Messy SQL performance question (NOT in SELECT clause)

Messy SQL performance question (NOT in SELECT clause)

Post by Roger Loe » Thu, 16 Apr 1998 04:00:00



I have an application that does queries on a 400 million (yes) table.  There
are two queries run sequentially.  The program is looking for "candidates"
within clusters of rows.  The table is clustered on the primary key, which
is also the key used in the first of the two queries.  A typical first query
may return as many as 100,000 rows.  The second query is only used when the
first query does not find a suitable candidate.  It uses a separate index to
select rows that were NOT selected in the first query.

The form of the first query is "SELECT /*+ INDEX primary-index */
column-names from table-name where PRIMARY-KEY = :value"

The second query is of the form "SELECT /*+ INDEX secondary-index */
column-names from table-name where SECONDARY-KEY = : value2 AND NOT
PRIMARY-KEY = :value"

The purpose of the NOT is to avoid retrieving all of the rows that were
already read in the first query.

The problem: most Oracle tuning books indicate that any use of a NOT
condition will result in a full table scan.  That's rather a problem when
there are 400 million rows.  I'm just trying to avoid the overhead of
selecting all those rows and testing them internally for duplication with
the first query.  Seems to me that, at least theoretically, a join of the
two indices identifies those records to NOT select, but I do appreciate the
concept of a negative join.

Are the tuning manuals largely correct, i.e., does this form result in a
full table scan?  Can anyone suggest an alternate way to reduce the volume
from the second query?

Thanks,

Rog

--

 
 
 

Messy SQL performance question (NOT in SELECT clause)

Post by Mick » Fri, 17 Apr 1998 04:00:00


If you are using a not in with a sub query, then try the HASH_AJ hint. This
will do some nice stuff and convert your not in to an inline view.
Alternatively you could do it as an inline view yourself and hand tune from
there.

Regards,
Michael Ryan

 
 
 

Messy SQL performance question (NOT in SELECT clause)

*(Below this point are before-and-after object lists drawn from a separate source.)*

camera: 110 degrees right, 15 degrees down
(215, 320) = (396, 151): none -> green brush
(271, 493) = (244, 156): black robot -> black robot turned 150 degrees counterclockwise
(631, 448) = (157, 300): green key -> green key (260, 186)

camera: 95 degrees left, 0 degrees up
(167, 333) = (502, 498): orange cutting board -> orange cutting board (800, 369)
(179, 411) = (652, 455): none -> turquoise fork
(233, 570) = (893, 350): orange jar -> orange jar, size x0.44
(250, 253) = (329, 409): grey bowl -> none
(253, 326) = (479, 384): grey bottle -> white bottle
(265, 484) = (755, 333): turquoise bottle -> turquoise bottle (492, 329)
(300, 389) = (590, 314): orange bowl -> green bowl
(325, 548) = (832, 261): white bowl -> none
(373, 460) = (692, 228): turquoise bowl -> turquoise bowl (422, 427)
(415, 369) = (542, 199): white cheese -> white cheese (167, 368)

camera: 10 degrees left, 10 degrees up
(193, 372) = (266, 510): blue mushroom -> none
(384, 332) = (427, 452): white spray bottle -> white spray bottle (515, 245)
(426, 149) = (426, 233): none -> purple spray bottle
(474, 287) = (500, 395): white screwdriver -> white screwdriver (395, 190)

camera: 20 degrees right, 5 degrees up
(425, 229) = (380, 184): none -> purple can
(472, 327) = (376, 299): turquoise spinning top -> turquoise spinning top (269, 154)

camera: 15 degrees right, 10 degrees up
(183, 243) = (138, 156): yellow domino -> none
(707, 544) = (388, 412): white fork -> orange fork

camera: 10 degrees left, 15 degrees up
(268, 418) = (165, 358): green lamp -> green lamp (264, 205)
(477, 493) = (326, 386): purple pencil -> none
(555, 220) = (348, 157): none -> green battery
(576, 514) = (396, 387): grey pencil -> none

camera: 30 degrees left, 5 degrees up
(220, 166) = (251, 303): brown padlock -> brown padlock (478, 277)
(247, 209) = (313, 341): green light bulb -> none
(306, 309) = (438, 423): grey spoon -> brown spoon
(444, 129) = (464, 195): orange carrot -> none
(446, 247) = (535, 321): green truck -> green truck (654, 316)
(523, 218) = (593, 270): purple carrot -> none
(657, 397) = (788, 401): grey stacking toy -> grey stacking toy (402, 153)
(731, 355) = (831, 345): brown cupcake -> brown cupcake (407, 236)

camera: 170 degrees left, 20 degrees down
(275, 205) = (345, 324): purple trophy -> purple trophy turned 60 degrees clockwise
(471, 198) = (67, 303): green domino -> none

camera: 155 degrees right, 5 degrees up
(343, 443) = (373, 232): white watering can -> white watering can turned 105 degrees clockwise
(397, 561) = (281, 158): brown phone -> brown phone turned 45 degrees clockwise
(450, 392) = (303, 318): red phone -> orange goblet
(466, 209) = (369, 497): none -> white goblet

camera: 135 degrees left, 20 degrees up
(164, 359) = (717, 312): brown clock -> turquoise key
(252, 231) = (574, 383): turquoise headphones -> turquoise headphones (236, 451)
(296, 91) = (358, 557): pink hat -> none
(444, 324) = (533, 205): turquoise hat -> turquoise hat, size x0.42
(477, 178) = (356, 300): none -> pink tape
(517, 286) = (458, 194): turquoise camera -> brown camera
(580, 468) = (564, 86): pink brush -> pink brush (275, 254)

Post by Rod Cordere » Fri, 17 Apr 1998 04:00:00


Hi Roger,

you don't say what the size of data set would be from the second query
without the NOT clause. Although I don't think a NOT is appropriate
here.

If the data set of 2ndkey=:value2 is no more than say 100-200,000 then
you're query becomes.

select column_names
from table_name
where this_column = :value_1
UNION ALL
select column_names
from table_name
where other_column = :value_2
and this_column    != :value_1

the second query is serviced by your secondary index.

If your secondary index also contains the primary_key attribute then the
search is satisfied without table access other than the retrieval of the
columns of the eventual data set.

I would doubt that primary-index would contend in the second half of the
union, but if it did then add a function around this_column to cause it
to ignore primary-index.

If the data set for 2ndkey=:value2 is huge then you may have to think
again, but
a concatenated index would still limit the set extraction  to indexes.

cheers

Rod
Lane Associates

http://www.Lane-Associates.com


> I have an application that does queries on a 400 million (yes) table.  There
> are two queries run sequentially.  The program is looking for "candidates"
> within clusters of rows.  The table is clustered on the primary key, which
> is also the key used in the first of the two queries.  A typical first query
> may return as many as 100,000 rows.  The second query is only used when the
> first query does not find a suitable candidate.  It uses a separate index to
> select rows that were NOT selected in the first query.

> The form of the first query is "SELECT /*+ INDEX primary-index */
> column-names from table-name where PRIMARY-KEY = :value"

> The second query is of the form "SELECT /*+ INDEX secondary-index */
> column-names from table-name where SECONDARY-KEY = : value2 AND NOT
> PRIMARY-KEY = :value"

> The purpose of the NOT is to avoid retrieving all of the rows that were
> already read in the first query.

> The problem: most Oracle tuning books indicate that any use of a NOT
> condition will result in a full table scan.  That's rather a problem when
> there are 400 million rows.  I'm just trying to avoid the overhead of
> selecting all those rows and testing them internally for duplication with
> the first query.  Seems to me that, at least theoretically, a join of the
> two indices identifies those records to NOT select, but I do appreciate the
> concept of a negative join.

> Are the tuning manuals largely correct, i.e., does this form result in a
> full table scan?  Can anyone suggest an alternate way to reduce the volume
> from the second query?

> Thanks,

> Rog

> --